What does reading look like at Great Missenden?

Our Intent:

At Great Missenden, we are readers. We believe in developing a culture that encourages a desire and love for reading whilst providing a diverse range of texts for all pupils to access. The enjoyment of reading is crucial to developing pupils’ reading interests and habits and we encourage children to listen to others’ reading, share their own reading and spend time discussing the books and authors they enjoy. We aim for all of our children to leave primary school with the ability to read confidently and enjoy a wide range of texts and become lifelong readers. In EYFS and Key Stage 1, we teach reading skills through the use of Little Wandle Letters and Sounds Revised to develop pupils’ phonics, decoding, prosody and comprehension skills and in Key Stage 2, the use of VIPERS supports our reading comprehension skills. Those who need additional support with their phonics or reading comprehension receive interventions to ensure pupils’ reading needs are met as we believe this is crucial to accessing the curriculum and life beyond Great Missenden school.

 

Intent, Implementation and Impact of our reading curriculum

Reading happens everywhere at Great Missenden

Boom Reader - Parents/Family App

 

Boom Reader have listened carefully to parental feedback and a recent update will make logging reading easier and clearer and includes many improvements parents and carers have asked for.

 

Attached is an introduction to using Boom Reader - including a QR code to their information page, a quick-start guide to using Boom Reader and a video is available to watch online here too: https://vimeo.com/531349764

 

 

At school, we are really fortunate to have a number of volunteer readers regularly reading with the children and using Boom Reader to record this.

 

As school staff, we recently led some LSA training on how we are using this moving forward as a school. We are keen to continue using Boom Reader to track when children are recording their reading at home, what they are reading and how often. We would love to encourage more children to be recording their thoughts on the books they are reading as part of their pupil comments which are enabled.

 

Reading Recommendations

Browse for a book one of your peers has recommended or add another to our growing list of books we would suggest for others!

 

Year 1 and 2: https://padlet.com/GreatMissendenReading/KS1books

Year 3 and 4: https://padlet.com/GreatMissendenReading/LKS2

Year 5 and 6: https://padlet.com/GreatMissendenReading/UKS2

What our staff and pupils think about reading at Great Missenden

Year 3:

If you can read, you can write and you need both for nearly everything!

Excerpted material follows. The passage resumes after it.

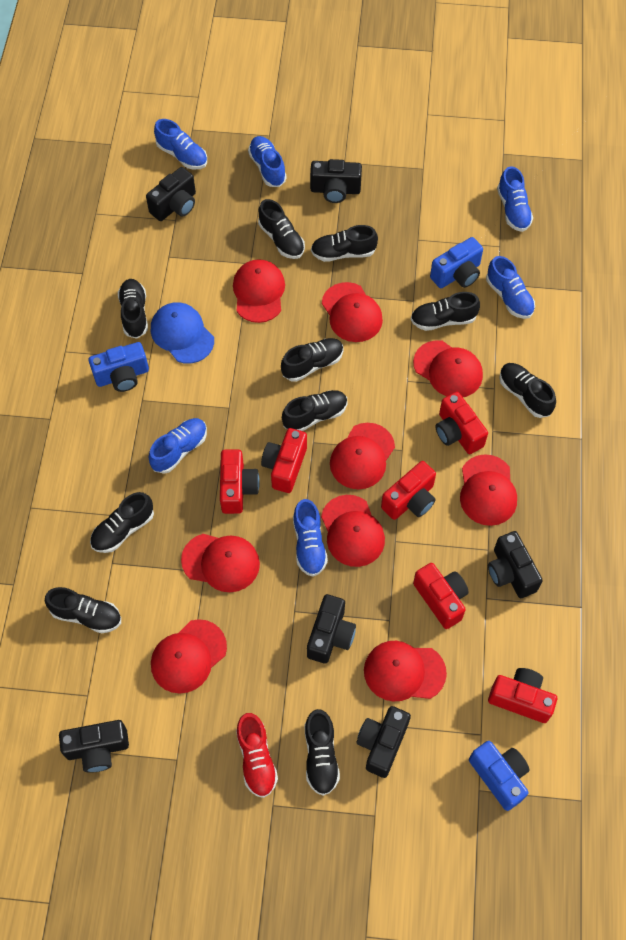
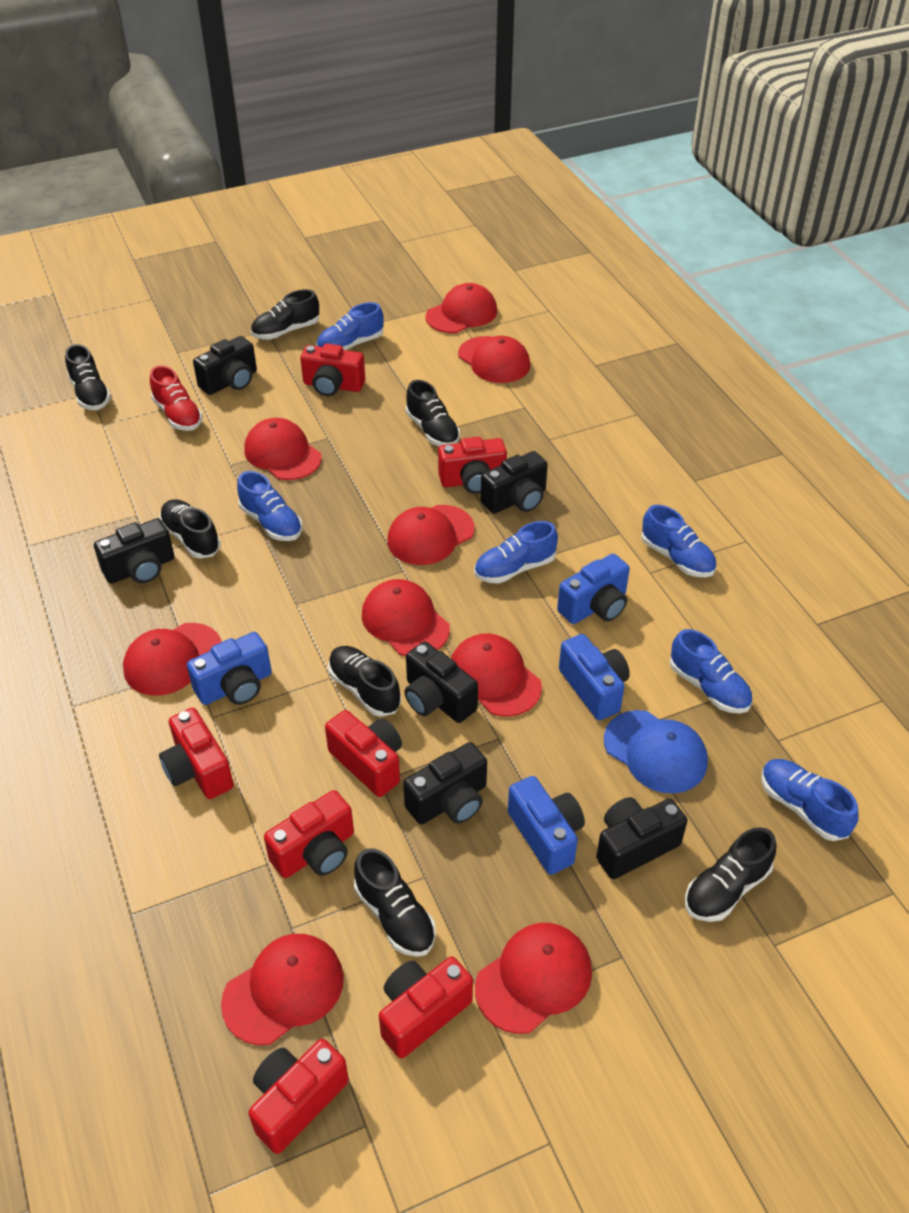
black shoe: 10 -> 7
blue camera: 3 -> 4
red camera: 6 -> 7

I can imagine it in my head. It gets me intrigued and my imagination runs wild.

I enjoyed reading the extract in 

Year 4:

I like it when we act out the stories to help us to understand how they work and why they’re good.

I like my teacher’s reading because her wonderful voices help me understand character and we always discuss new words to build our vocabulary.

It helps you write, it helps you understand, it helps you with EVERYTHING?

Year 5: 

In reading lessons we learn new words, which builds our vocabulary, which means we can become better authors.

Reading gives us greater meaning it gives us characters to aspire to.

Year 6:

We understand the books we read more through discussion, we see more by listening to other people’s opinions.

 

Staff member/parent:

The new Guided Reading structure (Autumn 2021), in my opinion, has been a huge success (speaking as an LSA and parents at the school). It is head and shoulders above anything I've seen practised for Guided Reading before, with fun and interesting topics that really grab the children's attention. In particular the poetry and songs have been great at encouraging interesting discussions with the children, and the set questions are clear and easy to follow meaning that comprehension practice is still challenging but achievable for every child.

 

Staff member:

There are clearer links to VIPERS with more structure and the children enjoy reading more and more throughout the year.